In any event, now that you’re here, I wanted to write you your first official letter. As I’m writing this, you’re five days shy of your one-month birthday. You haven’t been around for very long but you’ve already changed so much. You’re a pound and a half heavier than you were when you were born and you take up significantly more space in the bassinet than you did when we first brought you home. Your mom and I are actually a little bit nervous because we were hoping that the bassinet would buy us more time before you would start sharing a room with your brother, but we may have to make that switch a little sooner than expected. You’re alert1 and focused and learning new things every day. And, most importantly for your mom and me, you’re only waking up once at night to eat, which we really appreciate.

I mentioned in the last letter that I was a little nervous about the fact that I didn’t feel the same sort of connection with you that I did with Eitan before he was born. I can say that, in the short time I’ve had to get to know you, I’m already feeling better about those nerves. I’m sure it has something to do with me putting in the effort to be there to change your diapers and rock you to sleep at night, but I think the fact that you’re such an easygoing baby helps a lot too. It’s a weird thing about being a parent: you haven’t been around for very long, but I already have trouble picturing a time when you weren’t around. I smile whenever I see you and the warmth I get from feeling you sleeping on my shoulder or in my arm helps melt away any sort of muscle soreness that might try to creep in.

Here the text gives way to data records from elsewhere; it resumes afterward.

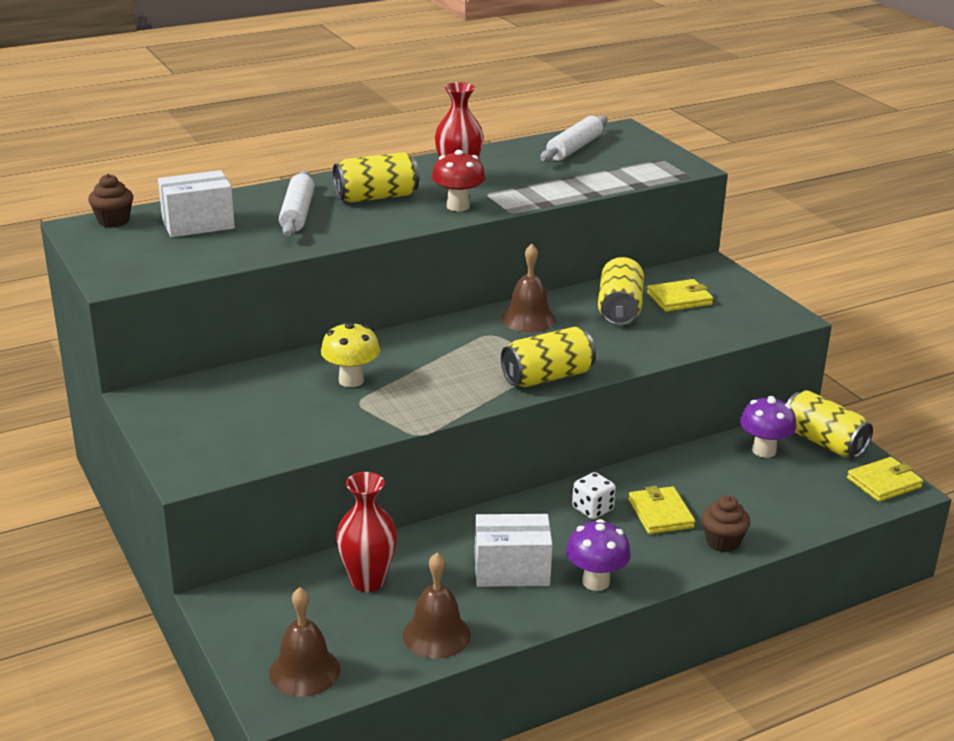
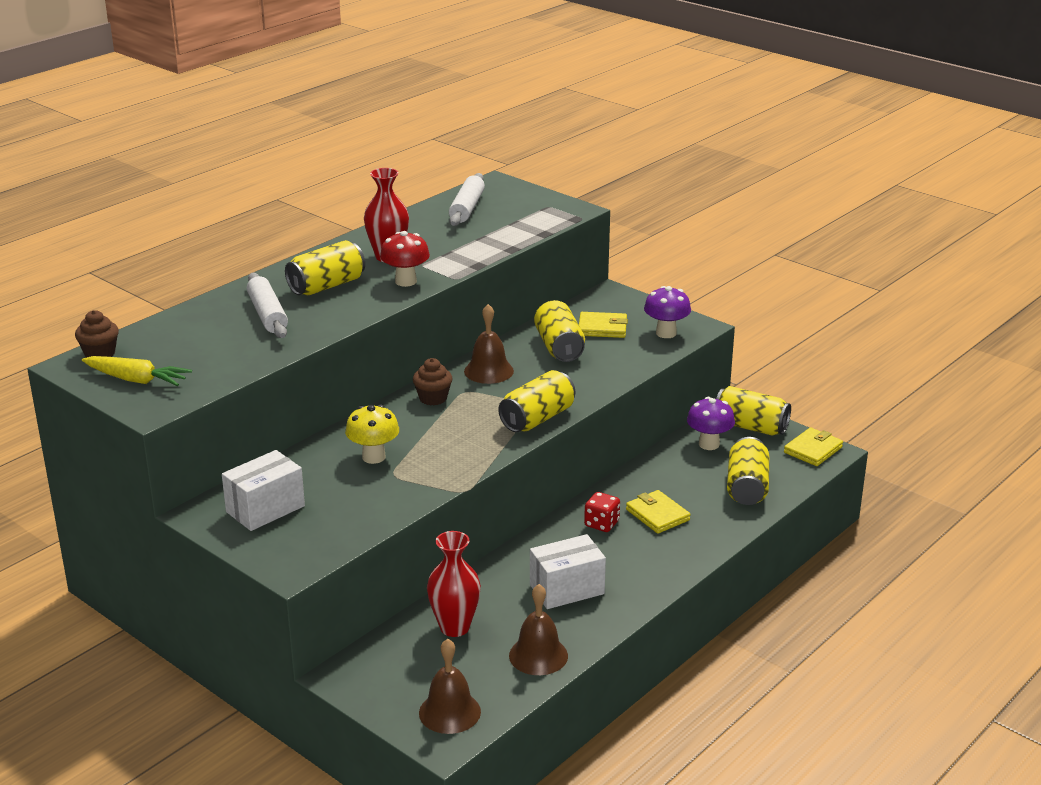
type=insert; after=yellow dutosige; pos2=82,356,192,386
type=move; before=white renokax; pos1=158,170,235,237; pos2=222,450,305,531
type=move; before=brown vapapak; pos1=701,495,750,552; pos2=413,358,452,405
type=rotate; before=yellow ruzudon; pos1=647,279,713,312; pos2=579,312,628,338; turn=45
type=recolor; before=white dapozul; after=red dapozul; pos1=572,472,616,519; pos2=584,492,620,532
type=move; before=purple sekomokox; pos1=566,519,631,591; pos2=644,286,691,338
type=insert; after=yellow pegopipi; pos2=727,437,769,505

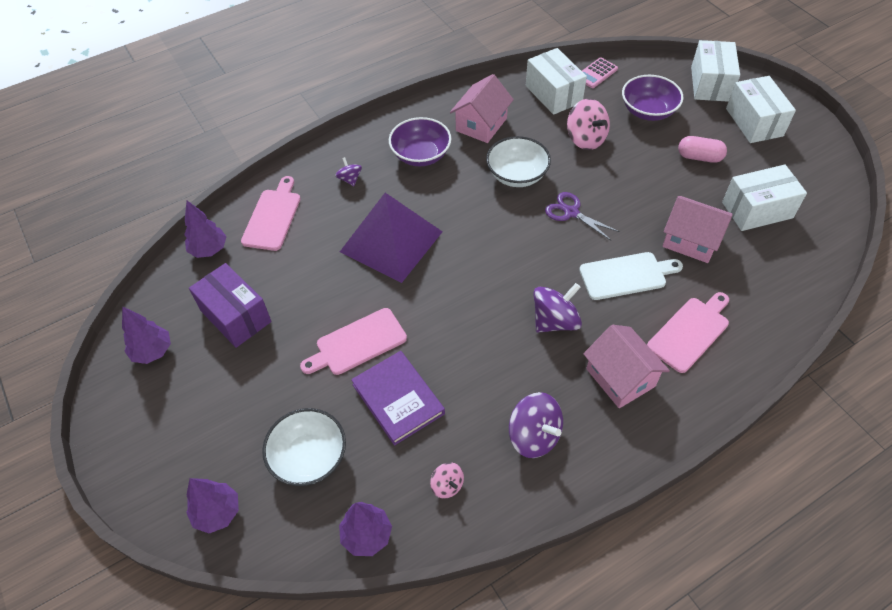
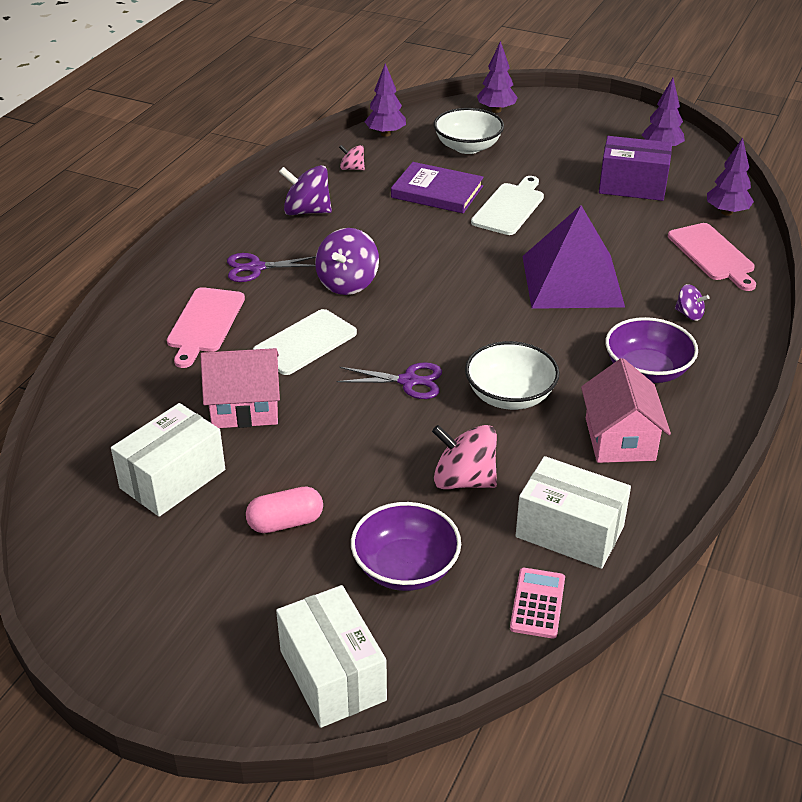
type=replace; before=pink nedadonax; after=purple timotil; pos1=583,325,670,408; pos2=227,253,316,282
type=recolor; before=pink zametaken; after=white zametaken; pos1=300,308,407,375; pos2=471,176,544,235
type=delete; before=white renokax; pos1=726,76,796,143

I should warn you: it’s a weird world you’re coming into. Everyone has gone a little crazy, especially over the last few months, since it’s an election year. Civil disagreement and debate seem to have been killed off and replaced by yelling and outrage and name calling. Also, women have been making progress in improving their station in society, but things are far from perfect. You’re going to be fine, I’m sure, but you’re going to have to deal with some struggles that your brother won’t even have to think about. I know it’s not fair, but that’s another warning: life rarely is.

That being said, you also have a lot to look forward to. You have a brother who is so eager to play with you that he lies down with you on your play mat and shows you all of his toys. You have parents who will do whatever it takes to make sure that you feel loved and that your needs are met. And you have an extended family that adores you and will always be there to support you. You’re never going to be short on allies, which is not always the case nowadays.

I’m not going to go on and on about my hopes and dreams for you. You’re going to have enough things to worry about growing up in this day and age, like navigating the increasingly tricky world of social media and handling various other societal pressures, so I don’t want to tack on additional expectations. I just hope that you’ll be able to find your place in the world and maybe disrupt a few things along the way. If you turn out anything like your mom, you’re going to be a force to be reckoned with, wherever you go. That’s a good thing; it means you’ll be strong, assertive and that you’ll never be afraid to advocate for yourself. That’s about as much as I could ask for from a daughter.

Welcome to the world, Shayna. We’re so happy to have you.

Love,

Daddy


1. Be alert; the world needs more lerts. Hashtag dad jokes. (Ugh, I’m sorry, kid; you’re doomed.)